Seasons. I remember a conversation I had with my lovely friend Jordan about how seasons so quickly change, how a summer can so easily slip into a winter. Here as I move into a brutal June in the valley of the sun, I realize I am in a bone chilling January. The voices and spirits that brought words to my dreams, and form to my passionate ramblings are so very far away. I have this anchor of human stability that is Justin, reminding me what deep, unending love is, what life means at its heart. Yet, I am alone aside from him. I have taken a separate paths from those I once walked with, and can find none who compare to the vision they gave me. This desert has dried my unquenchable thirst for taking action, for being the voice of those who do not have one. I have lost my own. 

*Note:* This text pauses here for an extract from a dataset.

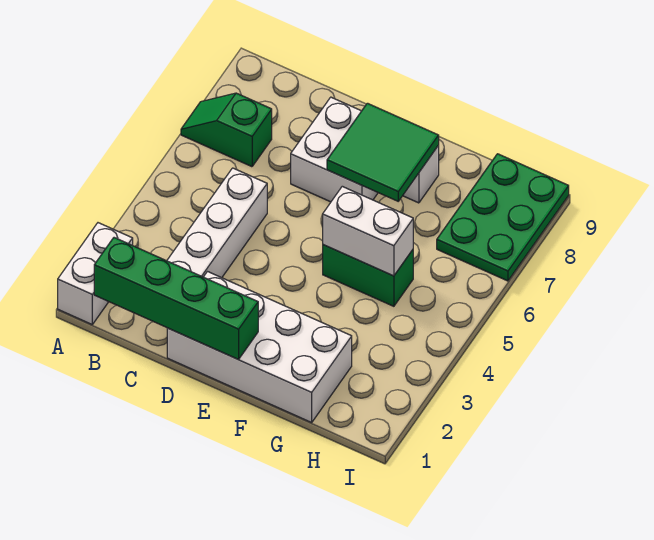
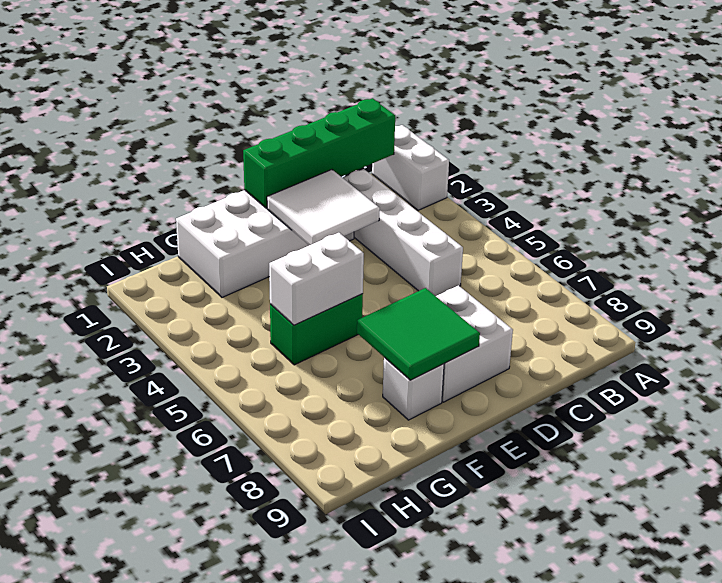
green slope A7:B7 level 1 top B -> none
none -> white tile D2:E3 level 2
green plate H7:I9 level 1 -> none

From down somewhere inside of me there is spark when I hear the stories from Syria or read articles of those haunted by the unforgiving death of those they love. But just as in my nightmares, as sleep paralysis leaves me helpless and desperate, I cannot move. It's not that I do not want to, I do, so urgently! But, instead a great sadness, an unnavigable fog descends and surrounds leaving me to search the endless, sandy desert only to find my expectation of seizing hope scorched. I feel as I did in Scotland, disabled from my fight with tonsillitis as I stumbled into strep throat, landing me crippled into scarlet fever, unable to leave my bed for weeks. And here I lay, waiting for the spring to thaw the ice that entraps my feet from fulfilling all of the longings that are just waiting to be embodied and carried out. I sometimes feel dizzy from days of having nothing to do and then Justin holds me steady and reminds me it can't be winter forever as he inspires me. 

Somewhere inside is the girl who is never quiet.